Re: [PATCH 3/3] memcg: simplify mem_cgroup_reclaim_iter

Johannes Weiner <hannes@xxxxxxxxxxx> · Wed, 5 Jun 2013 15:45:52 -0400

On Wed, Jun 05, 2013 at 10:22:12AM -0700, Tejun Heo wrote:
> Hey, Johannes.
> 
> On Wed, Jun 05, 2013 at 10:39:49AM -0400, Johannes Weiner wrote:
> > 5k cgroups * say 10 priority levels * 1k struct mem_cgroup may pin 51M
> > of dead struct mem_cgroup, plus whatever else the css pins.
> 
> Yeah, it seems like it can grow quite a bit.
> 
> > > I'll get to the barrier thread but really complex barrier dancing like
> > > that is only justifiable in extremely hot paths a lot of people pay
> > > attention to.  It doesn't belong inside memcg proper.  If the cached
> > > amount is an actual concern, let's please implement a simple clean up
> > > thing.  All we need is a single delayed_work which scans the tree
> > > periodically.
> > > 
> > > Johannes, what do you think?
> > 
> > While I see your concerns about complexity (and this certainly is not
> > the most straight-forward code), I really can't get too excited about
> > asynchroneous garbage collection, even worse when it's time-based. It
> > would probably start out with less code but two releases later we
> > would have added all this stuff that's required to get the interaction
> > right and fix unpredictable reclaim disruption that hits when the
> > reaper coincides just right with heavy reclaim once a week etc.  I
> > just don't think that asynchroneous models are simpler than state
> > machines.  Harder to reason about, harder to debug.
> 
> Agreed, but we can do the cleanup from ->css_offline() as Michal
> suggested.  Naively implemented, this will lose the nice property of
> keeping the iteration point even when the cursor cgroup is removed,
> which can be an issue if we're actually worrying about cases with 5k
> cgroups continuously being created and destroyed.  Maybe we can make
> it point to the next cgroup to visit rather than the last visited one
> and update it from ->css_offline().

I'm not sure what you are suggesting.  Synchroneously invalidate every
individual iterator upwards the hierarchy every time a cgroup is
destroyed?

> > Now, there are separate things that add complexity to our current
> > code: the weak pointers, the lockless iterator, and the fact that all
> > of it is jam-packed into one monolithic iterator function.  I can see
> > why you are not happy.  But that does not mean we have to get rid of
> > everything wholesale.
> > 
> > You hate the barriers, so let's add a lock to access the iterator.
> > That path is not too hot in most cases.
> > 
> > On the other hand, the weak pointer is not too esoteric of a pattern
> > and we can neatly abstract it into two functions: one that takes an
> > iterator and returns a verified css reference or NULL, and one to
> > invalidate pointers when called from the memcg destruction code.
> >
> > These two things should greatly simplify mem_cgroup_iter() while not
> > completely abandoning all our optimizations.
> > 
> > What do you think?
> 
> I really think the weak pointers should go especially as we can
> achieve about the same thing with normal RCU dereference.  Also, I'm a
> bit confused about what you're suggesting.  If we have invalidation
> from offline, why do we need weak pointers?

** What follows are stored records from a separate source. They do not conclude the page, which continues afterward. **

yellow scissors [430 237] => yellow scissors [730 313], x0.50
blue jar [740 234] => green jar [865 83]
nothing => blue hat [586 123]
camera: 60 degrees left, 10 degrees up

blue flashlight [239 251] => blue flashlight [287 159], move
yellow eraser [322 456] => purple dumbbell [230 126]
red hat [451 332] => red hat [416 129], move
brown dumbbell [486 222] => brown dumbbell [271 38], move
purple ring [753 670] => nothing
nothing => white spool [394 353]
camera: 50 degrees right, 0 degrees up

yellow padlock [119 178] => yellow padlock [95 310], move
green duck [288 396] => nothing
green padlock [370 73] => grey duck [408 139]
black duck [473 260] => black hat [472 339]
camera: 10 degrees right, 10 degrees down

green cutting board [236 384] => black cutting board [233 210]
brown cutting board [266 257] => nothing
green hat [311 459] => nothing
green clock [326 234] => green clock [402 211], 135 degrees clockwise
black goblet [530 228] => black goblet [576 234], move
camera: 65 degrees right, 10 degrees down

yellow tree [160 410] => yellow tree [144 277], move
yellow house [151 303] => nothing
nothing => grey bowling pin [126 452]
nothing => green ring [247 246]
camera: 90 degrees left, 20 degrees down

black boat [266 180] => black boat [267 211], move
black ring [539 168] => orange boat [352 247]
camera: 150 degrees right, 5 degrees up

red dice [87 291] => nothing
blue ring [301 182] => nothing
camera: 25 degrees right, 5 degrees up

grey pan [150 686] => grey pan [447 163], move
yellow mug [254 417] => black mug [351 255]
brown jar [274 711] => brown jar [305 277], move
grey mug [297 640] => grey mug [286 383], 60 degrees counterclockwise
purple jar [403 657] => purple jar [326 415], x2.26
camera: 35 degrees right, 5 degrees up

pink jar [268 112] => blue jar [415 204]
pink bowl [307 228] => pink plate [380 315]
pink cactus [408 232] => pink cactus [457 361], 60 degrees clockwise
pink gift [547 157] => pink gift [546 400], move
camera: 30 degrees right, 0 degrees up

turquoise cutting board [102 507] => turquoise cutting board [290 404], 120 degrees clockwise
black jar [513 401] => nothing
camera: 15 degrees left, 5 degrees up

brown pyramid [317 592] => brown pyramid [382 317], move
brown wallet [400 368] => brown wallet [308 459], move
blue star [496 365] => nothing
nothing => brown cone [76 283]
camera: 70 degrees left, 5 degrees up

The invalidation I am talking about is what we do by increasing the
dead counts.  This lazily invalidates all the weak pointers in the
iterators of the hierarchy root.

Of course if you do a synchroneous invalidation of individual
iterators, we don't need weak pointers anymore and RCU is enough, but
that would mean nr_levels * nr_nodes * nr_zones * nr_priority_levels
invalidation operations per destruction, whereas the weak pointers are
invalidated with one atomic_inc() per nesting level.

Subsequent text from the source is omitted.